Tulisan Dr.Ir.Hamzah Lubis,SH.M.Si berjudul: “Prinsip
Subsidiarity: Pengelolaan Lingkungan Berbasis Budaya Lokal”, telah dimuat pada
Majalah Rona di Medan, Volume 11 Nomor 2 tahun 2012, hal.5-8
Pendahuluan
Hamzah Lubis,
Bsc.,Ir.,SH.,M.Si,Dr
*Dewan Daerah Perubahan Iklim
Provsu *Mitra Baharai Provsu *Komisi Amdal Provsu
*Komisi Amdal Medan *Pusat Kajian Energi Terbarukan-ITM *Jejaring HAM KOMNAS
HAM-RI
Konsep pembangunan berkelanjutan dalam perumusan kebijakkan
pembangunan suatu negara, sebenarnya sudah disepakati dalam Konferensi Tingkat
Tinggi (KTT) Bumi di Rio de Jenero 1992. Konsep yang berupaya mensejahterakan
bangsa tanpa merusak lingkungan. Prakteknya sulit dilapangan. Indonesia adalah
salah satu negara yang mengaku memakai pembangunan berkelanjutan, tetapi begitu
krisis ekonomi melanda seolah menghalalkan segala cara, mengeksploitasi sumber
daya alam. Kondisi Lingkungan bukan semakin baik tetapi semakin mengenaskan
Pembangunan berkelanjutan yang disepakati dunia dibangun
di atas 16 prinsip utama. Perinsip pembangunan berkelanjutan itu terdiri dari:
1.Kedaulatan dan tanggungjawab negara
2.Hak membangun
3.Warisan bersama umat manusia
4.Kepedulian bersama antar umat manusia
5.Kewajiban untuk tidak menimbulkan bahaya lingkungan
6.Keadilan antar generasi
7.Tanggungjawab bersama tapi berbeda
8.Keberhari-hatian
9.Perinsip pencegahan
10.Kewajiban untuk menganalisa dampak lingkungan
11.Perinsip subsidiarity
12.Bertetangga baik dan berkewajiban bekerjasama
13.Kewajiban untuk memberitahu lebih dahulu dan berkonsultasi dengan
iktikat baik
14.Kewajiban untuk tidak mendiktriminasi bahaya lingkungan
15.Hak yang sama untuk mengakses lingkungan
16.Perinsip pencemar dan pengguna
membayar.
Mengacu kepada pola
berfikir global , bertindak
lokal maka penulis ingin membahas kesepakatan
internasional nomor 11 tentang perinsip
subsidiarity, dengan materi tentang
pengelolaan lingkungan berbasis budaya lokal. Strategi perinsip subsidiarity sudah mulai
dilaksanakan dalam pembangunan berkelanjutan, tetapi masih belum maksmal.
Menurut World
Conservation Union (WCU) pada Kongres Perlindungan Alam se Dunia, 4-11 Oktober
2000 di Amman, Yordania, menempatkan negara Indonesia sebagai “negara pemusnah”
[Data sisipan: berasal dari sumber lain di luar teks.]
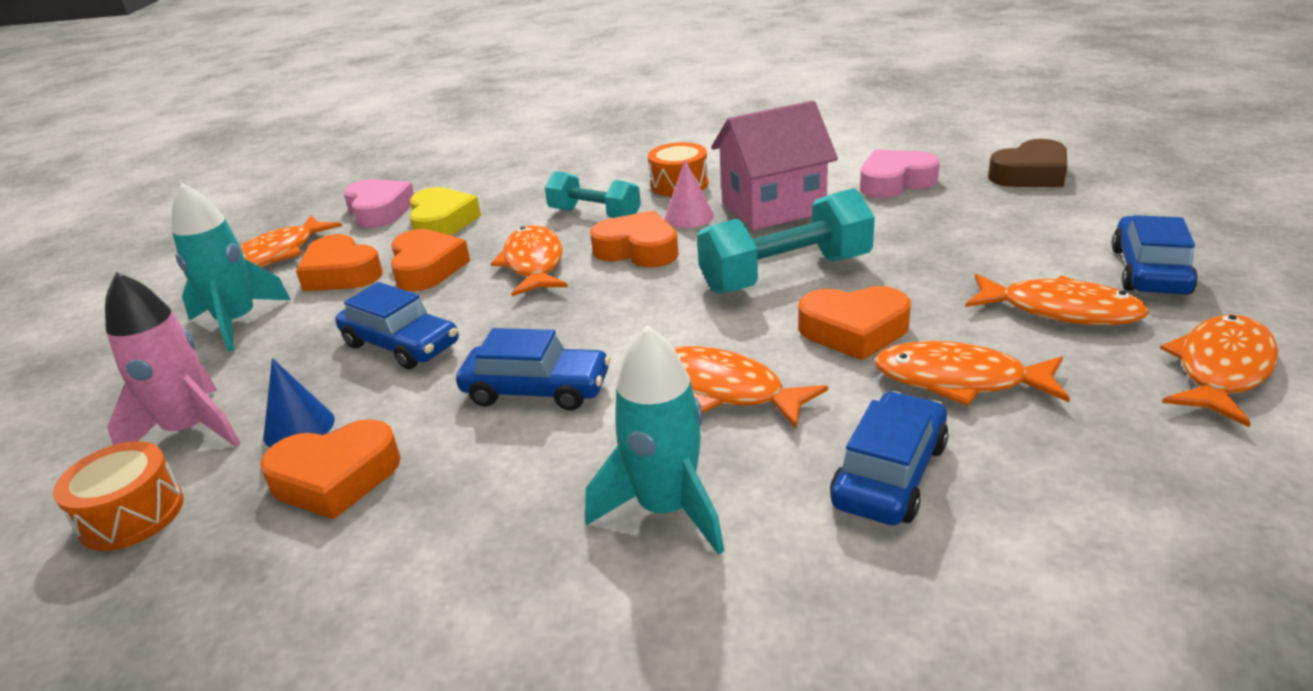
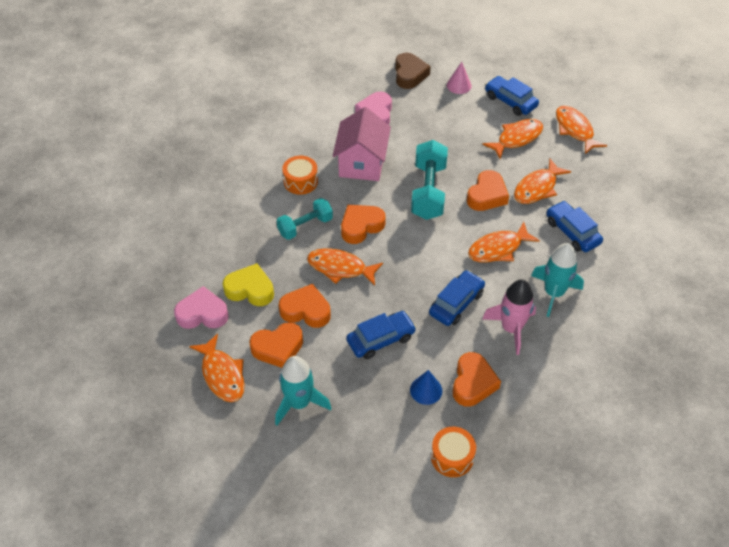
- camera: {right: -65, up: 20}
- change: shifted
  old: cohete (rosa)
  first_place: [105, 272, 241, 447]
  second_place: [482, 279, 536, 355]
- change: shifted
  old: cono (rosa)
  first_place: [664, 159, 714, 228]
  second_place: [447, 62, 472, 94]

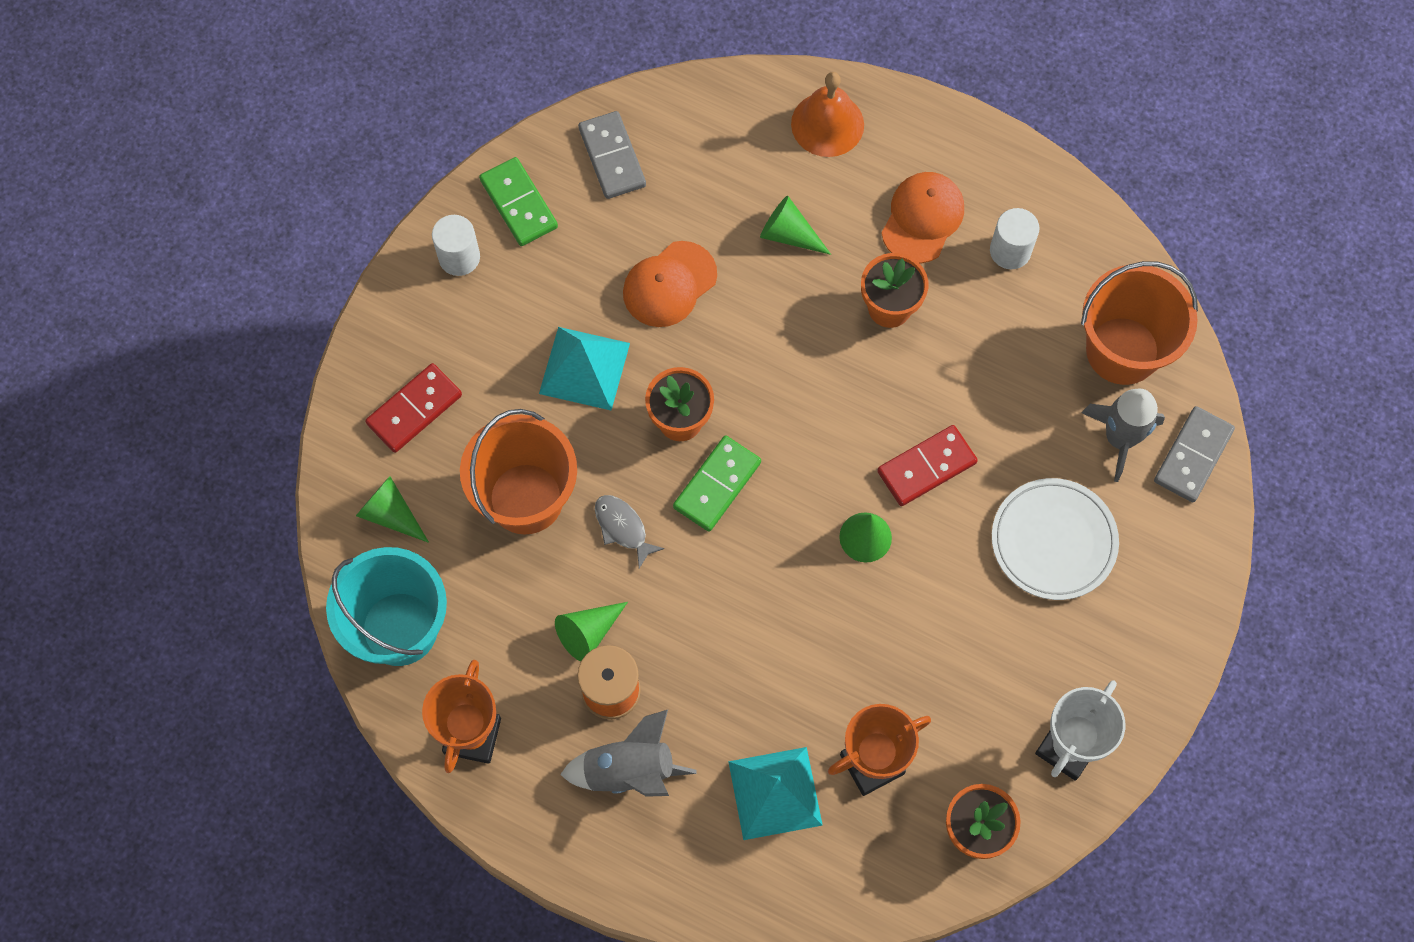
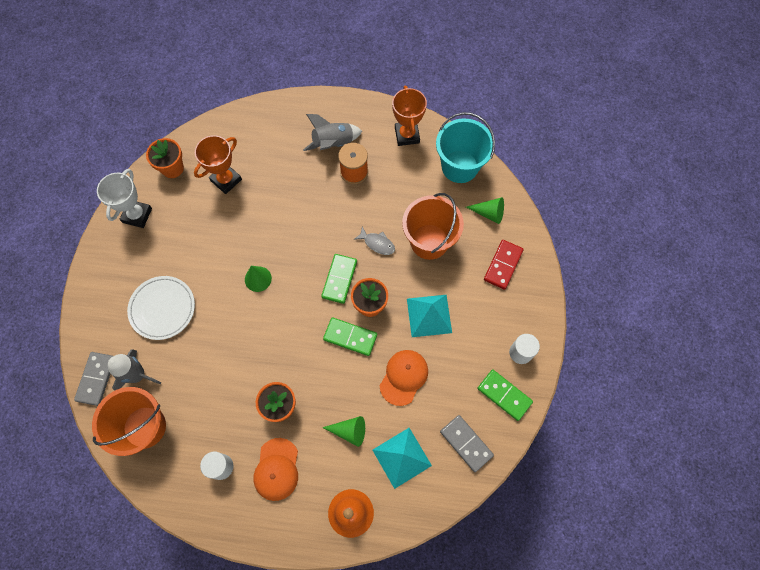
- camera: {right: 160, up: 0}
- change: gone
  old: cono (verde)
  first_place: [555, 602, 628, 661]
- change: gone
  old: ficha de dominó (rojo)
  first_place: [877, 425, 978, 506]
- change: new
  new: ficha de dominó (verde)
  second_place: [323, 317, 377, 356]
- change: shifted
  old: pirámide (turquesa)
  first_place: [728, 747, 823, 840]
  second_place: [373, 428, 432, 489]

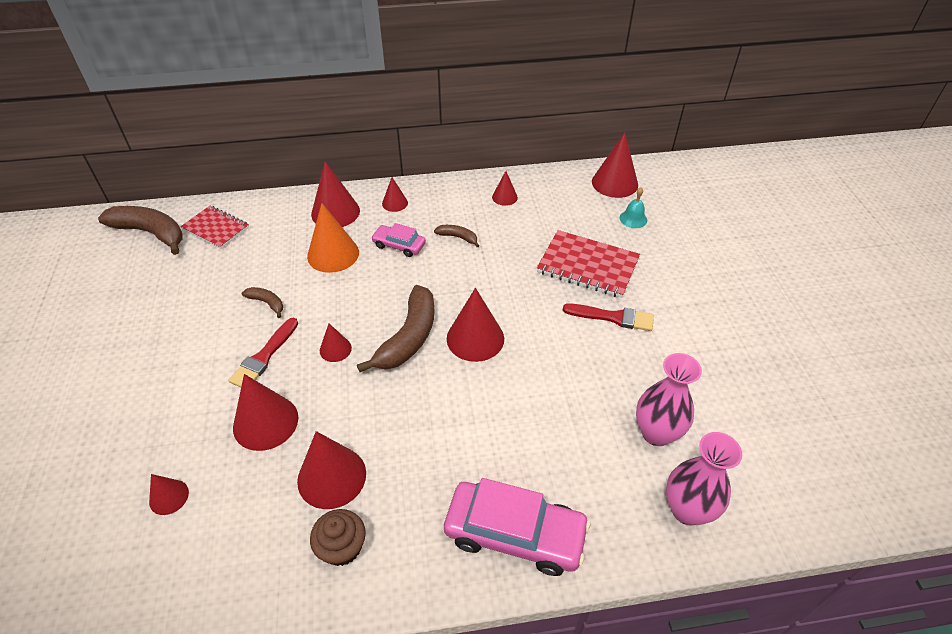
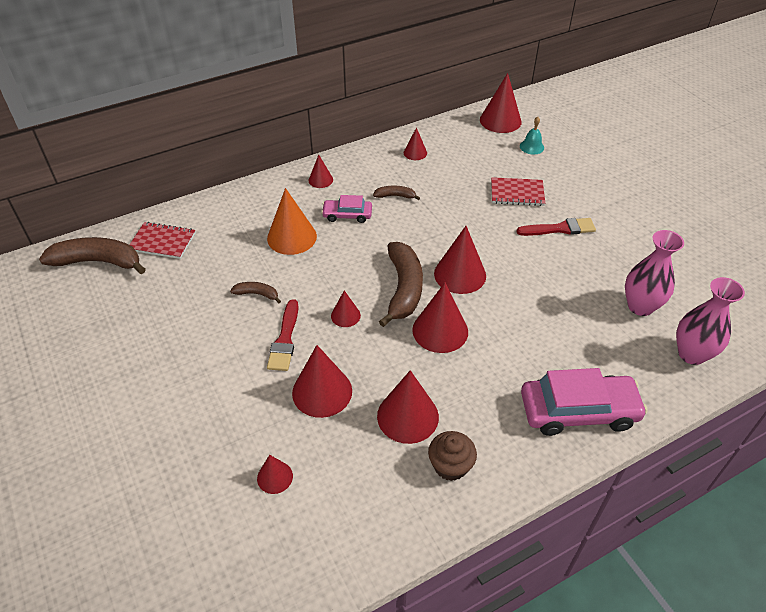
- camera: {right: -20, up: 0}
- change: shifted
  old: cono (rojo)
  first_place: [311, 161, 360, 227]
  second_place: [412, 283, 468, 353]
- change: scaled
  old: cuaderno (rojo)
  first_place: [537, 230, 640, 298]
  second_place: [491, 177, 545, 206]
  factor: 0.67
ke-empat makhluk hidup setelah India, Brazil dan China. Pada sektor kehutanan
saja kerusakan hutan tahun 1998-2000 mencapai 3,8 juta hektar are pertahun dan
kurun waktu 2000-2003 mencapai 4,1 juta
ha pertahun. Hutan –hutan tidak lama lagi akan berubah menjadi sabana dan
padang pasir.
Hutan Sulawesi hampir lenyap serta hutan Sumatera akan
punah diprediksi pada tahun 2005 oleh Forest Watch Indonesia (FWI) dan Lembaga
Ilmu Pengetahuan Indonesia (LIPI), sedangkan Bank Dunia memprediksi pada tahun
2008. Sedangkan hutan Kalimantan akan punah tahun 2010.
Dasar Hukum
Internasional tentang Subsidiarity.
Perinsip ke-11
pembangunan berkelanjutan tentang subsidiarity, adalah keputusan yang terbaik bagi penmgelolaan lingkungan dibuat
oleh tingkatan pemerintah maupun kemasyarakatan
yang paling rendah. Dalam hal ini sesuai dengan
Undang-Undang tentang otonomi Daerah, maka otonomi itu sebenarnya bertumbu pada
pemerintahan desa atau pemerintahan sejenisnya.
Caring for The Eorth :
A Strategy for the sustainable Living yang diterbitkan ICUN –UNEP – WWF (1991) telah memasukkan prinsip memampukan masyarakat untuk memelihara lingkungan mereka
sendiri sebagai salah satu prinsip pembangunan masyarakat berkelanjutan. Untuk mencapai hal ini masyarakat memerlukan wewenang , kekuasaan dan pengetahuan yang memadai.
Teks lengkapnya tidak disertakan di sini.